NASHVILLE, Tenn. - David West was fading away, literally and otherwise. He'd get the ball down low, in good position, with the familiar two defenders deep into his shirt. And he would lean backwards, like an offensive lineman being bull-rushed, and launch a short jumper that, six times out of eight, missed.
Xavier's national Player of the Year candidate looked like he was practicing the limbo. He was a first-half metaphor for his whole shellshocked team.
It wasn't West's fault his career ended sooner than the Selection Committee figured. He brought Xavier back in the second half almost by himself. But you will not beat the defending national champion, a team starting four seniors, by playing 20 good minutes, so the third-seeded Musketeers went home 13-point losers to sixth-seeded Maryland.
"So much of March becomes mental," Thad Matta decided after the game. By the time the Musketeers knew they could beat Maryland, they couldn't. The Terrapins never had a doubt.
"Those guys play with confidence," Matta said. "I watched (Steve) Blake the other night with five seconds to go, they're down (by one) and he's looking like, hey, we're going to win this thing, when do we play on Sunday? I think that's huge in March." The Xavier coach was talking about the Terps' senior point, who in the first half Sunday carved up the Muskies like Thanksgiving turkey.
"He was just standing out there firing it into guys for dunks," West said.
Maryland trailed 5-0 and then it led 45-28 at half. Blake jetted past Dedrick Finn like Finn was runway and Blake was 757. Because of him, it looked like Maryland was playing Sunday's game on Monday. Xavier was stuck on Saturday afternoon.
And Dave West was shooting fadeaways. "Do you think you gave Maryland too much credit in the first half?" I asked West.
"Yeah," he said. "Probably."
The Terrapins had the better players by inches, but the more confident ones by miles. That's miles, not Myles, as in XU junior center Anthony, who looked like the largeness of the occasion swallowed him whole.
The Muskies might not have believed they were in over their heads, but they played that way. Maryland expected to win. Xavier hoped it would.
When the Muskies made a gutsy charge that cut the lead to 60-57 with 6:06 to play, Maryland scored the next five times it had the ball. After that, Xavier was too gassed to make things compelling. "I'm proud of the guys," West said later. "They fought hard. It's all I can really ask."

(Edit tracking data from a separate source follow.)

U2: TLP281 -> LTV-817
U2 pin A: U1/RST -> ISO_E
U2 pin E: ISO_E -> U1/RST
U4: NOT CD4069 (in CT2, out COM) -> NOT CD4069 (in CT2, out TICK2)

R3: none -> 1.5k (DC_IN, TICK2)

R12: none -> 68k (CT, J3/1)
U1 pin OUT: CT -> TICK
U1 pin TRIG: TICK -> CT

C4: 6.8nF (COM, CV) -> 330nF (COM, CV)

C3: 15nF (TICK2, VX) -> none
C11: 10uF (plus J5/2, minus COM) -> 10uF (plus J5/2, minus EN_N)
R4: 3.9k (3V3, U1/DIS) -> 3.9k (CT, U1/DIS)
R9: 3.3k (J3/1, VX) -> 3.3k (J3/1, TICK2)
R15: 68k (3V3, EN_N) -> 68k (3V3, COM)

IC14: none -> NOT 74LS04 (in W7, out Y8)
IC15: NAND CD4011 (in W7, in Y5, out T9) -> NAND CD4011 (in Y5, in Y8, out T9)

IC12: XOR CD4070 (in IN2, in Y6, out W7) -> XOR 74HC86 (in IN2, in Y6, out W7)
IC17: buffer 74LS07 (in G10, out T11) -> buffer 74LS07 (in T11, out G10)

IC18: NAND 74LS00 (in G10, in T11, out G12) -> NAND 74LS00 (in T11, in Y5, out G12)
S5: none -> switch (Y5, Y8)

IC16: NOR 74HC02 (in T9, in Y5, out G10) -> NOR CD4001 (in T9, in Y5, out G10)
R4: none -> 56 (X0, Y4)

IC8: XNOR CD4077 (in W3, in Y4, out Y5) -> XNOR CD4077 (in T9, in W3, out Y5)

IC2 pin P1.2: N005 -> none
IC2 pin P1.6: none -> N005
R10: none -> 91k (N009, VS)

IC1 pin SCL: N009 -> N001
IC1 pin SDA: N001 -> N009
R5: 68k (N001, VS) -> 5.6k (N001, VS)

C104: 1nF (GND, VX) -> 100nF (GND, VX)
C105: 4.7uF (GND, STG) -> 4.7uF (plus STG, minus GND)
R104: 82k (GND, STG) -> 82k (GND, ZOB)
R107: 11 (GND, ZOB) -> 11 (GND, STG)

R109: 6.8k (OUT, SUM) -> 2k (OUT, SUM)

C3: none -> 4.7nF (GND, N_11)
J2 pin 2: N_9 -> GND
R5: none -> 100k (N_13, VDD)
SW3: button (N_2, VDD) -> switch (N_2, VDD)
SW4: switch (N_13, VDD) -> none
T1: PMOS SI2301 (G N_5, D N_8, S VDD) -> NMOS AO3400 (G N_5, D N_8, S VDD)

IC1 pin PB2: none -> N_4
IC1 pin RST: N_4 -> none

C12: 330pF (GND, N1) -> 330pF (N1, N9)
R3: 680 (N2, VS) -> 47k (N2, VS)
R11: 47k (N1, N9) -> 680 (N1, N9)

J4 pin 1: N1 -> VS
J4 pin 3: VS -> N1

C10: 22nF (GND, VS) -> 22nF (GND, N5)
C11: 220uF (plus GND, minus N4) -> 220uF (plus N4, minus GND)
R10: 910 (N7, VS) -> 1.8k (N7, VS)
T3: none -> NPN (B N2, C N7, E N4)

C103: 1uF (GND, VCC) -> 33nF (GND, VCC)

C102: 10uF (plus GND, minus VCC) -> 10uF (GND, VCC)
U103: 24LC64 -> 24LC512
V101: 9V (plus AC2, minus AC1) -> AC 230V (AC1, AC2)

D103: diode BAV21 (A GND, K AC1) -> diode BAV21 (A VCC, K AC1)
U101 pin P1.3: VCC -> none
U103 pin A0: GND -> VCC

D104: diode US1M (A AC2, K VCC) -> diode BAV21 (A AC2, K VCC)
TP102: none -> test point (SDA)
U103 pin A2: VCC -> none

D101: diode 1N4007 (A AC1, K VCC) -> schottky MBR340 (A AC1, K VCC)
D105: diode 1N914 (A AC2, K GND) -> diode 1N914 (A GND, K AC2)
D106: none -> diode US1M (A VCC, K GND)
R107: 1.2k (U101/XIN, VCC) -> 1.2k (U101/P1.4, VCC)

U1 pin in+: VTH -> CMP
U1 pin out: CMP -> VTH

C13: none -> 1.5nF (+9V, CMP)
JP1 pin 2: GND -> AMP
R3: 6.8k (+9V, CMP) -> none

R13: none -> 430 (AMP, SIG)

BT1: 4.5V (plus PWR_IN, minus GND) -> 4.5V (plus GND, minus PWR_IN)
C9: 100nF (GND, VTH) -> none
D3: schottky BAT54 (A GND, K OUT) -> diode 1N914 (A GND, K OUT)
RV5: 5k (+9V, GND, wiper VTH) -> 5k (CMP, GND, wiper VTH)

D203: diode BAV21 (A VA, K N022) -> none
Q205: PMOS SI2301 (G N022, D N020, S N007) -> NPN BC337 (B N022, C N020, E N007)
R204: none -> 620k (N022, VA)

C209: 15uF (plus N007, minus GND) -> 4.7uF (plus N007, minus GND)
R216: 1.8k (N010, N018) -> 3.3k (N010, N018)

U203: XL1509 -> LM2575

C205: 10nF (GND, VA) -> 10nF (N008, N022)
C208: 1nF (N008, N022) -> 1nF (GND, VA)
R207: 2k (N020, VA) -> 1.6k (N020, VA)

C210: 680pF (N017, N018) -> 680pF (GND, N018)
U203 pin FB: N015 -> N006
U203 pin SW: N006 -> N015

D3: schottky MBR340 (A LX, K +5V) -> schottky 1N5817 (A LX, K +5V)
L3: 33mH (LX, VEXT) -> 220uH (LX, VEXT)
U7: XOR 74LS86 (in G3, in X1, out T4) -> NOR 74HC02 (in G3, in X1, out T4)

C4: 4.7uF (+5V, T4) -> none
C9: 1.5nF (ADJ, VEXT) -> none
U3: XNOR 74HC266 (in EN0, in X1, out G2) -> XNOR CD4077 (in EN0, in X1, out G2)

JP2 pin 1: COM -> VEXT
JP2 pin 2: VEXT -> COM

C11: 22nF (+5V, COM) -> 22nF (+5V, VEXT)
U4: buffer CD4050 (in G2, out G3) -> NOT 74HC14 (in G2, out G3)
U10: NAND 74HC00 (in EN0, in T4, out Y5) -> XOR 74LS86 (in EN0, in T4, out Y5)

After the game, West skipped the handshake line. He couldn't stand to watch somebody else's winning going on in his last college game. Unless you thought XU would win the national title, it had to end this way for West, sooner or later. He is the best player in school history, and comes as close as you'll get these days to meeting the student-athlete myth/ideal.
He has his degree, three conference player of the year awards and the boy-to-man maturity that comes with four years of college well spent. He has won.
Only on Sunday, he didn't. "Gonna get big," West said, when someone wondered how he'd be spending his days until graduating in May. He'll hit the weight room to beef up for the NBA grind, and West knows that's exactly what it will be. "At this level, it's pure," he said. "We're playing to get to the Sweet 16. In the NBA, they're playing for paychecks. The emotion isn't as strong. But life has to go on."
Maybe not as sweetly for David West, who enjoyed college. The last game didn't go his way. The four years might have compensated for that.